Viene spontaneo chiedersi quanti cittadini, quanti giovani oggi in Italia saprebbero dire chi fu Cristina Mazzotti ( la prima vittima di un sequestro di persona trovata morta ) o saprebbero elencare i nomi dei bambini purtroppo stuprati ed uccisi nell’ ultimo anno.

Sicuramente anche la tragica vicenda della piccola Sarah Jay di Bologna ha profondamente commosso molti italiani, e portato lo sgomento in una intera città, ma tra un anno si potrà dire che, proprio in conseguenza di tale episodio, è stato perfezionato il complesso degli strumenti diretti a prevenire tali misfatti ed a sanzionarli in modo adeguato e definitivo ?

E’ poi chiaro che, da un punto di vista criminologico, sussiste una profonda differenza tra i casi di stupro di minori occasionale da strada (l’ autore scorge in una via o in un giardino una vittima appetibile, a lui sconosciuta, e la rapisce o la violenta dietro una siepe) ed i casi di abuso intrafamiliare (la vittima si fida dell’ autore del reato, parente o amico di famiglia, che piano piano la irretisce con lusinghe e sottile corruzione, fino al tragico epilogo), ma è sicuro che anche nel nostro paese occorre verificare periodicamente l’ adeguatezza di tutti gli strumenti di difesa dei minori.

La legge 15 febbraio 1996, n. 66 ha introdotto nel codice penale nuove figure di reato, ma le norme processuali non aiutano.

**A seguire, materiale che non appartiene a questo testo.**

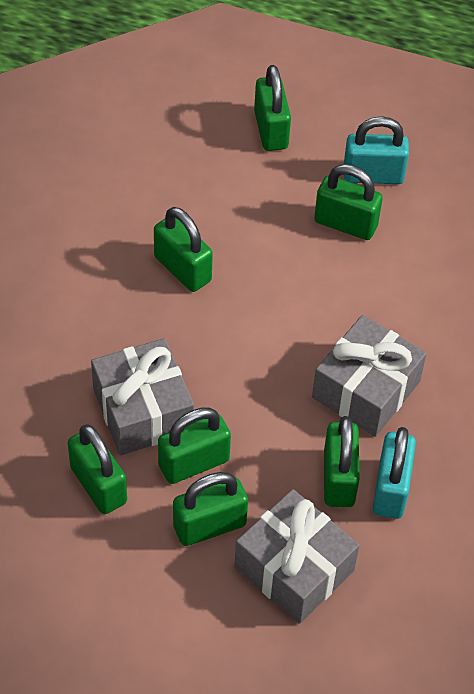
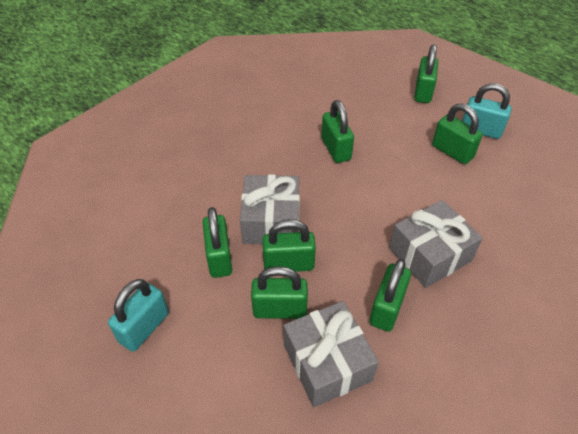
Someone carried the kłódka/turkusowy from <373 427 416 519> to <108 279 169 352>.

Per il solo fatto di avere prospettato l’ utilità di una piccola integrazione del potere del Pubblico Ministero di ordinare il fermo , aggiungendo un comma all’ art. 384 del codice di procedura penale, qualcuno ha protestato, eccependo che in tal modo, cavalcando le reazioni emotive della gente, si vorrebbe reintrodurre…il fermo di polizia.

Nulla di più inesatto, ma soltanto l’ esigenza di dare efficacia alla fase investigativa, quando un bambino è vittima di un orribile reato, o almeno si teme che ciò sia avvenuto.

Un piccolo comma aggiuntivo sul potere di fermo del P.M. per 48 ore, anche in assenza di un dimostrato concreto pericolo di fuga, che in tali casi è molto ragionevole presumere, potrebbe essere in Italia la “legge di Sarah Jay”, cioè un concreto contributo per la migliore protezione dei bambini.

Occorre dunque una riflessione profonda ed una attenzione continua a questi problemi ed ai meccanismi di indagine e di repressione, ed un serio impegno di tutti e non soltanto l’ immediata reazione di raccapriccio e dolore, che tuttavia sono pur sempre i sentimenti connaturati alla nostra umanità.